The set came in a small wooden box with some Chinese characters carved into the sliding lid. I’d assumed they had some connection to Mah-Jong but recently discovered it was a poem.
Inside I found a layer of tissue paper and, strangely, tiles covered in dust.
The advertisement in ebay just showed the box slightly opened, a few tiles displayed and – worryingly – a tile count below the normal 144, so it was with some apprehension that I examined the contents. The dust, I finally realised, was bone dust. The set had never been used.
An email exchange revealed that the sellers had never actually played the game. The set had belonged to an uncle who had worked for Cunard, a famous shipping company responsible for iconic ships like the ‘Queen Mary’, ‘Queen Elizabeth’ and ‘QE2’. The old set had laid in their attic since the 1960s. He had probably bought it in China sometime during the 1920s or 1930s.

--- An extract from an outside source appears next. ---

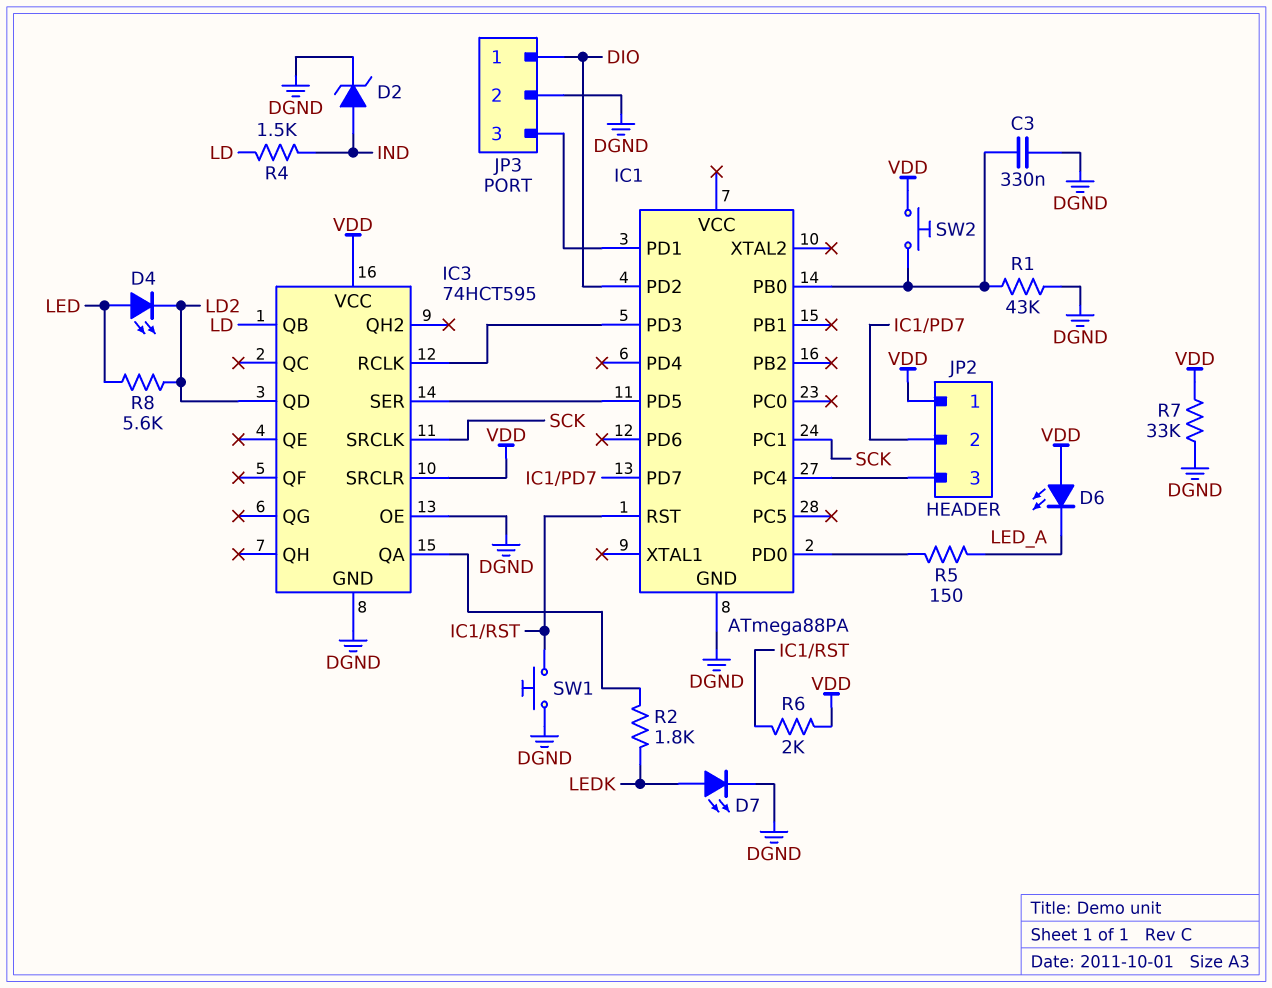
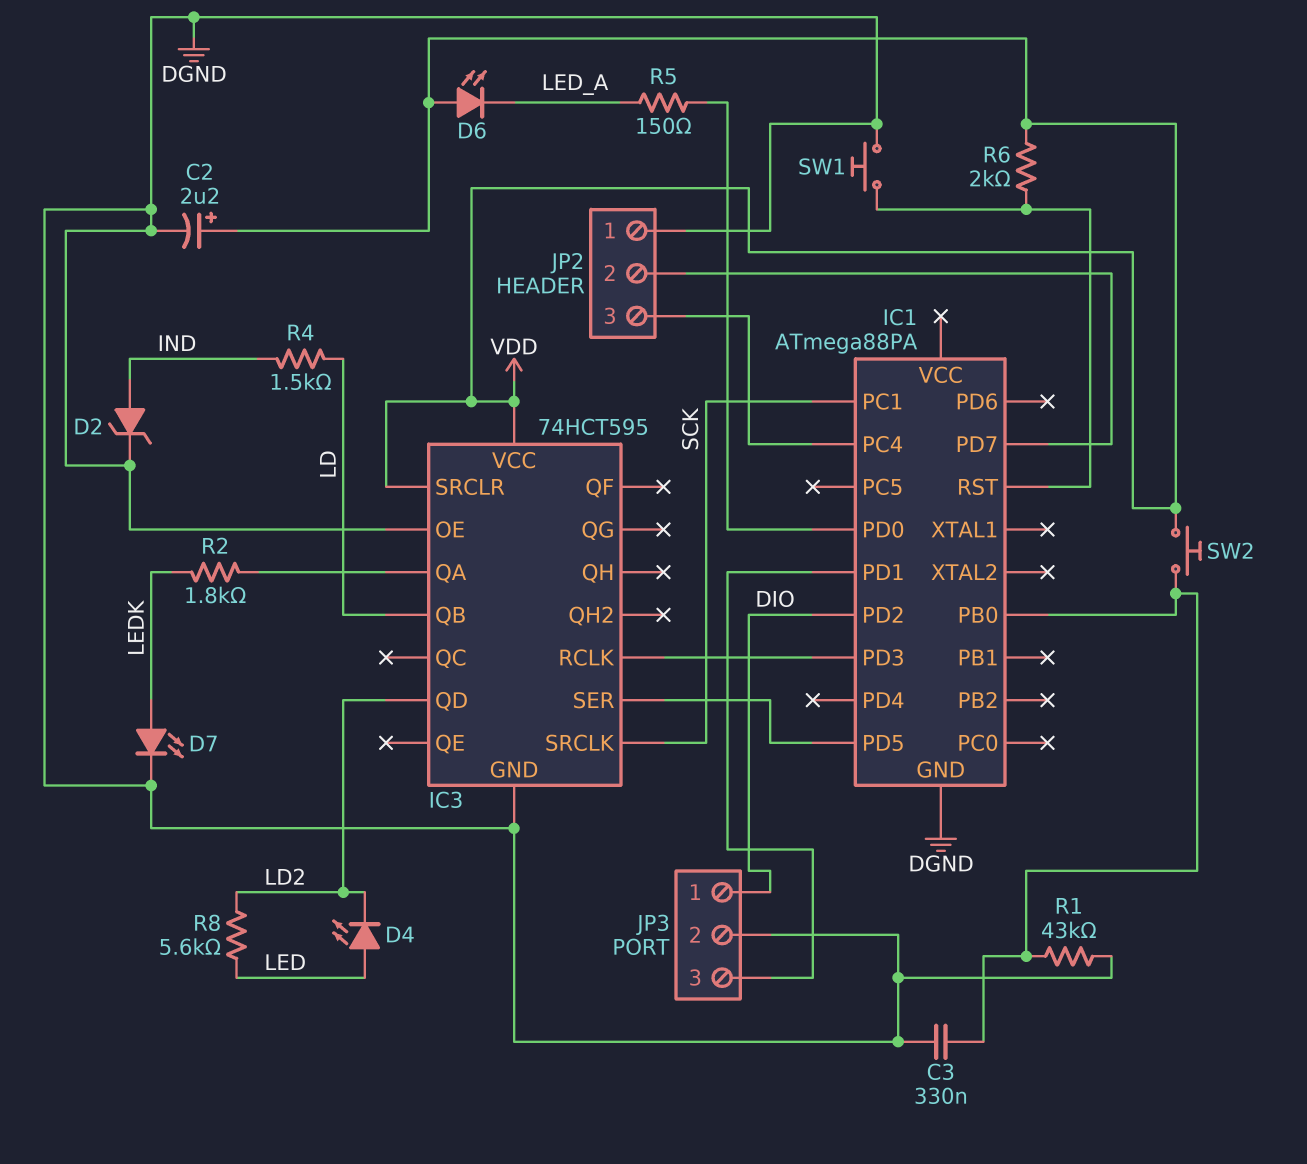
C2: none -> 2.2uF (plus VDD, minus DGND)
JP2 pin 1: VDD -> DGND
R7: 33k (DGND, VDD) -> none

The tiles in modern sets are usually made from plastic, but this was made from traditional materials: bone, dove-tailed onto bamboo. It was probably one of many hundreds produced for the early 20th century Western market, a demand so great it required shiploads of cow bone imports from America to sustain it.
Two small bone dice – a large dot for the ‘one’ – and a batch of tally sticks, also made from bone, completed the set. It’s a fairly modest one compared with those that came housed in ornately carved boxes, but nevertheless it does show some of the craftsmanship of those early designers.
The box is a small one (6½” x 16½” x 1¾”) that would be suitable for travelling with – and the tiles just 1” x ¾”.